McCain. President. Four more years of corruption, torture, oil wars, a crashing economy that he would do his best to crash even further. It was an appalling thought.
But what really got to me was what a McCain victory would have said about us: that after enduring the Bush years, GOP lies and crackpot mythology, Constitution-shredding, and then the dirtiest presidential campaign on record, we had voted that we liked all that and wanted more. It was a depressing thought. What had happened to us during the Bush years would have had to go a lot deeper than fear, deeper than racism even. It would have meant that a majority of us were attracted/convinced by slimy campaign tactics to violate our own interests even though we knew this time that we were doing so. It was so depressing to contemplate the state of hatred and greed that we must have stooped to that I considered - for a few seconds - jumping off a bridge or, alternatively, moving to Canada. And I hate being cold.

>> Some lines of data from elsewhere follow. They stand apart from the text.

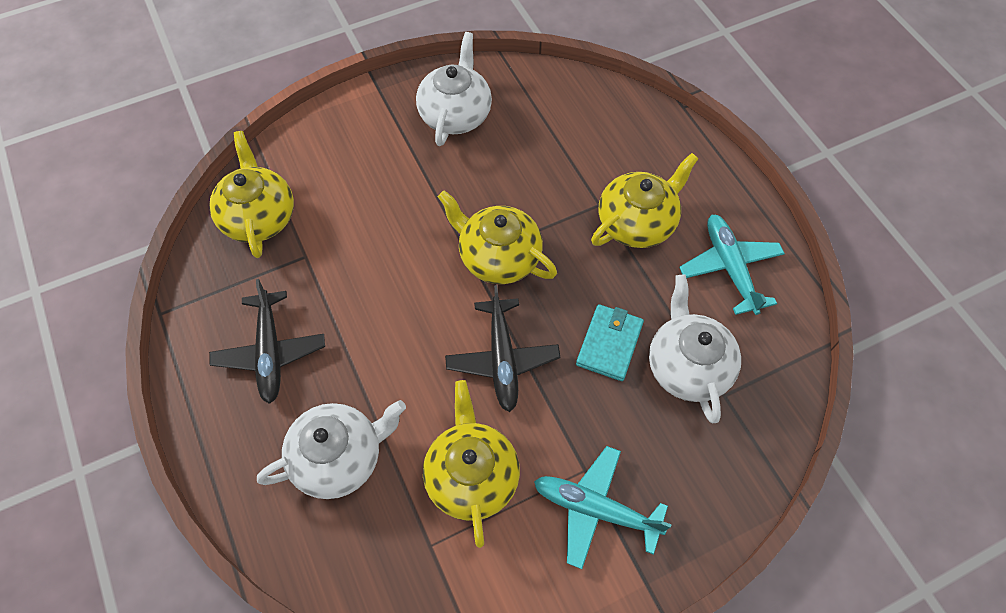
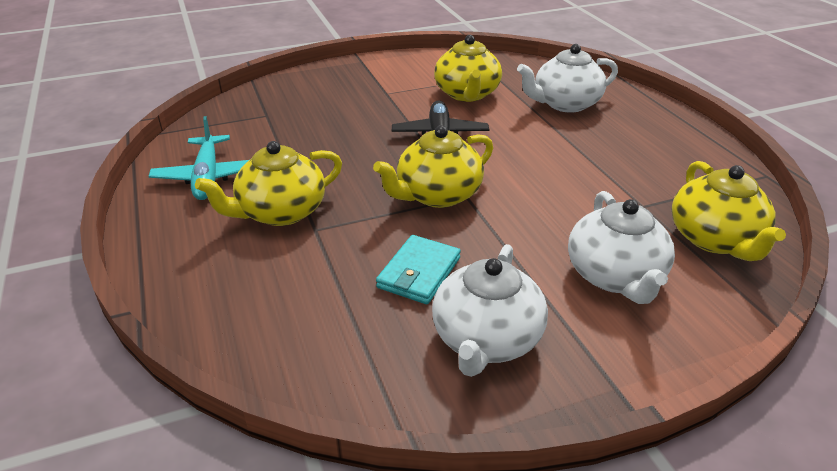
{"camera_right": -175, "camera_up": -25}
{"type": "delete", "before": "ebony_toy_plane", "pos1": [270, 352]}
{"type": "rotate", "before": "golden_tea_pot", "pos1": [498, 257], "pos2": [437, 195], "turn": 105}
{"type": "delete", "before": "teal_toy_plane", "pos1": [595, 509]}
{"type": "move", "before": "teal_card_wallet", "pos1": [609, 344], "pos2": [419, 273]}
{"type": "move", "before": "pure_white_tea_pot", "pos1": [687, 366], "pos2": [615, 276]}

Fifteen minutes later as I passed by one of the biggest dorms on the SCAD campus, the screaming and yelling of hundreds of kids exploded around me and students began swarming out of their rooms waving and jumping up and down. This couldn't be for McCain, surely. An arts college?
It wasn't. I stopped a girl who was leaving the grounds to call her parents and asked her who won. She gave me a small smile and said "Obama", then hurried off. This morning I found out that the Atlanta station had declared McCain the winner in Georgia shortly after 10.30, which is what the girls were crowing about.
Needless to say, I was relieved. We gave a pass to our prejudice and finally threw out the bums who have been merrily picking our pockets - and bank accounts and inheritances and even piggybanks - and telling us that was the way for us to get rich. You'd think after a couple of centuries of the "Give me all your money and I'll make you rich" scam, we wouldn't be as vulnerable as we proved to be.
Maybe this is the end of that.
The screaming at the dorms went on for well over an hour. The 'hood, which surrounds the campus on all sides, was very, very quiet.
In Other Election News:
Georgia Blue Dogs Barrow and Kingston were handily re-elected. Sen Saxby Chambliss, whose election was stolen for him by the RNC 6 years ago, has probably won his first honest (hopefully) campaign but not by much. As I write, he is leading but by less than a percentge point with 1+% of the precincts yet to report. It's going to be squeaker.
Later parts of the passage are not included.